I’ve written about the topic of the Tree of Knowledge of Good and Evil vs. the Tree of life before, back in April, 2018, in “Two Trees”, as well as in other posts over the years.

So, if we’re addicted to the fruit of the TOKOGAE, what is that psycho-active substance in the fruit that we crave?

It is fear.

What?  We crave fear?

Yes, we crave fear.  Fear perpetuates the ego – the “natural man”.  Fear encourages us to control our environment, including other people, and thus helps perpetuate the illusion that we can control of survival.  As I said before, in those previous posts (to paraphrase):

  • We judge between good and evil, because we think we have knowledge of both
  • We fear evil because we fear that it results in death – especially spiritual death
  • We fear death, then, because we think that if we don’t judge between good and evil (we love to soften this with the word “discern”) and avoid evil, we will be punished eternally after we die

So, we crave fear, because we desire survival, in the false belief that we are subject to death.  We want to be “as the gods”, knowing good from evil, and, of course, living forever.

But all of this is a lie…an illusion…or at least an imperfect understanding.

We are not subject to death – at least not spiritual death.  We are eternal beings.  Men, after all, were created, “…that they might have joy”.

We are not subject to death, but we do subject ourselves to death.  And we do this by insisting that we can’t live without the fruit of TOKOGAE.

Sounds like addiction to me.

So, do we have the faith to not fear death?  Do we have the faith to not rely on our ability to judge between good and evil – seeking in this way to control our environment and, believe it or not, avoid death?

Do we have the faith to not judge others,  but instead to simply be joyful, and love God and others without that love being conditional upon the perceived goodness or evilness of their beliefs or actions?

Do we have the faith to live by every word that proceedeth from the mouth of Jesus?

Do we have the faith to live in love, in charity, in life, even when everything we observe around us tells us that this is impossible; that we cannot be perfect; that the sermon on the mount was just an allegory – an unattainable standard reserved only for “the gods”.  (“Ye shall be as the gods, knowing good from evil”)

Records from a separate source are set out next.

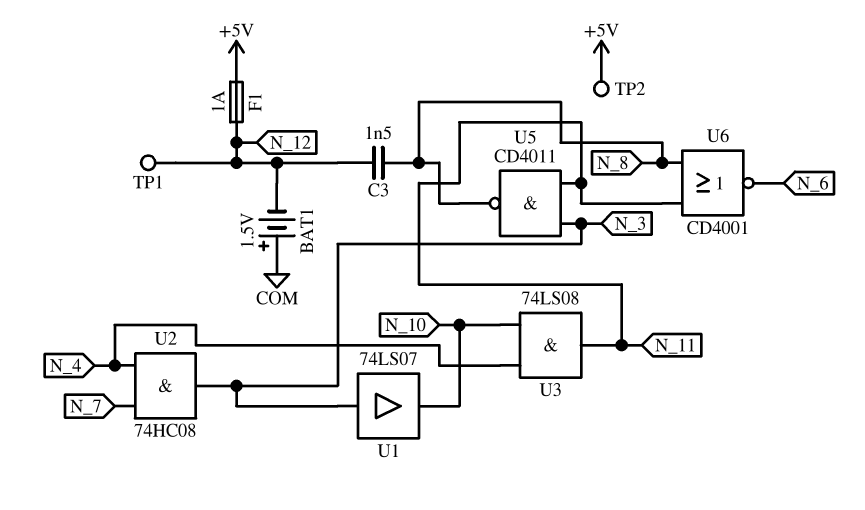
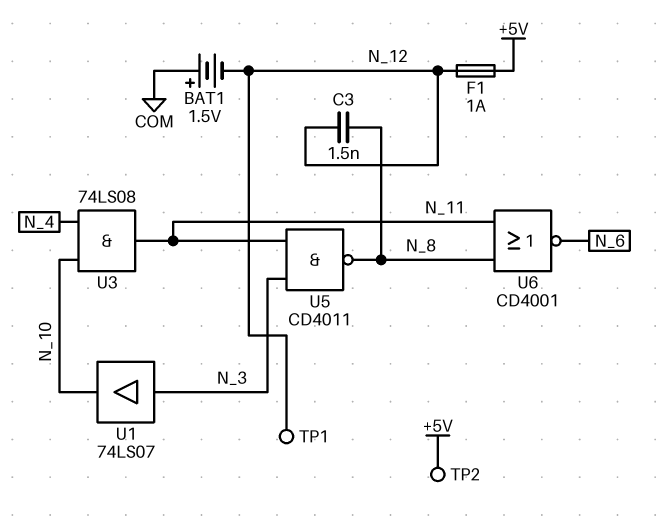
U2: AND 74HC08 (in N_4, in N_7, out N_3) -> none

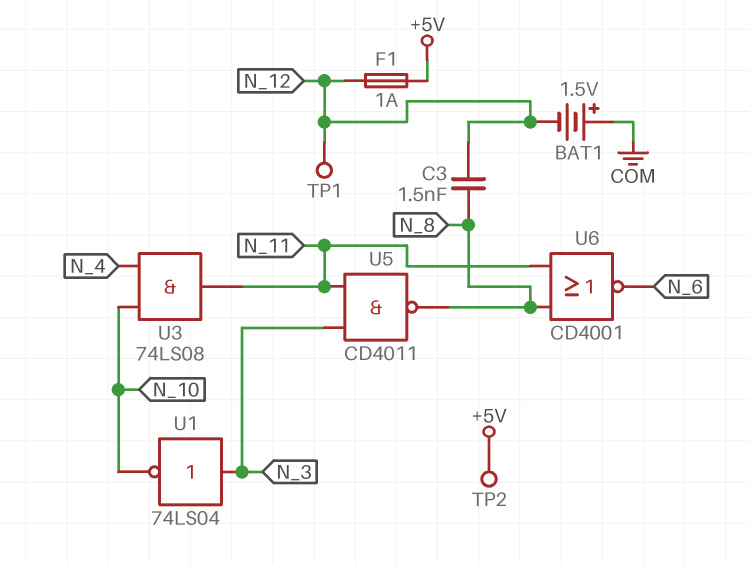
U1: buffer 74LS07 (in N_3, out N_10) -> NOT 74LS04 (in N_3, out N_10)

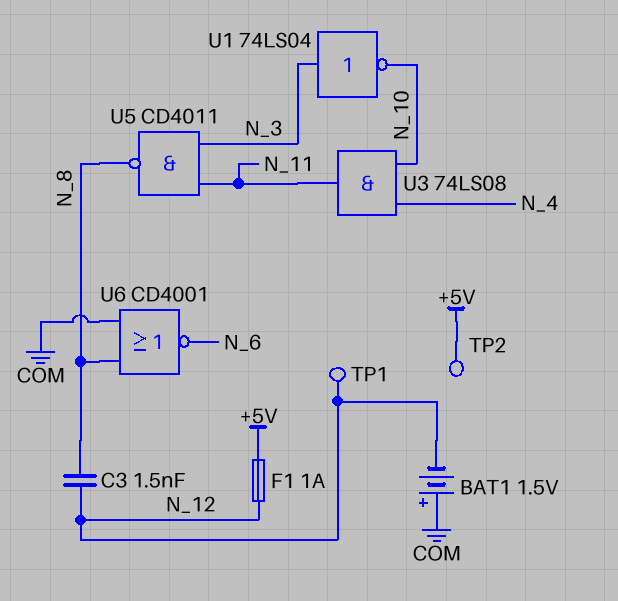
U6: NOR CD4001 (in N_8, in N_11, out N_6) -> NOR CD4001 (in COM, in N_8, out N_6)

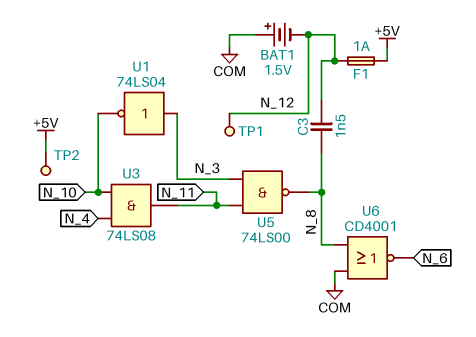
U5: NAND CD4011 (in N_3, in N_11, out N_8) -> NAND 74LS00 (in N_3, in N_11, out N_8)

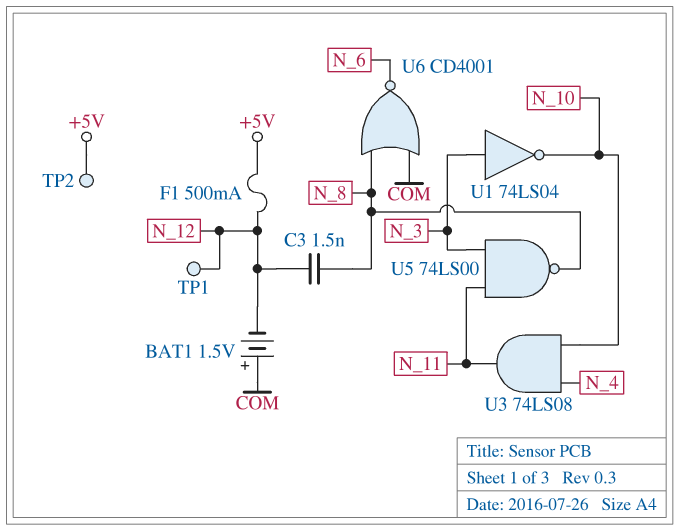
F1: 1A (+5V, N_12) -> 500mA (+5V, N_12)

Faith is the willingness to act on the belief that we have the power to create something that is as yet unseen and uncertain.

Do we have the faith to create for ourselves an existence that is filled with love instead of fear, joy instead of suffering, empathy instead of judgment, oneness instead of separateness…life instead of death?

Do we have the faith to partake of the fruit of the tree of life, knowing that this is our true destiny, the very fulfillment of the measure of our creation?

Let’s not forget, though, that Lehi was dreaming.  Did he ever truly partake?  Did Nephi ever truly partake?  What was the meaning of Lehi’s dream?  Did he experience the actual partaking – or was that just an invitation to what is possible?  Did even Lehi and Nephi leave this invitation unfulfilled?

Regardless, I believe the invitation is there for us.  To accept this invitation is what it means to:

  • Believe in Christ
  • Love Jesus by keeping His commandments
  • Receive the Second Comforter
  • Receive eternal life
  • Receive salvation
  • Know Christ
  • “Become” love

So, we must first admit that we have a problem.  We must recognize that we perpetuate our own death, separation, suffering, damnation, condemnation (choose your own word) by carrying on in the belief that our worthiness, our eternal life, our ability to “be as the gods” is somehow dependent upon our ability to judge ourselves and others based upon our supposed knowledge of good and evil.

Having admitted this, having admitted that we “have a problem”, we may then take that first step toward recovery from our addiction; the first step in a glorious, joyful, loving, eternal walk in life; the first taste of the fruit of the tree of life.

Finally, a question.  Do you believe that the fruit of the tree of life is available to us now, today, in mortality?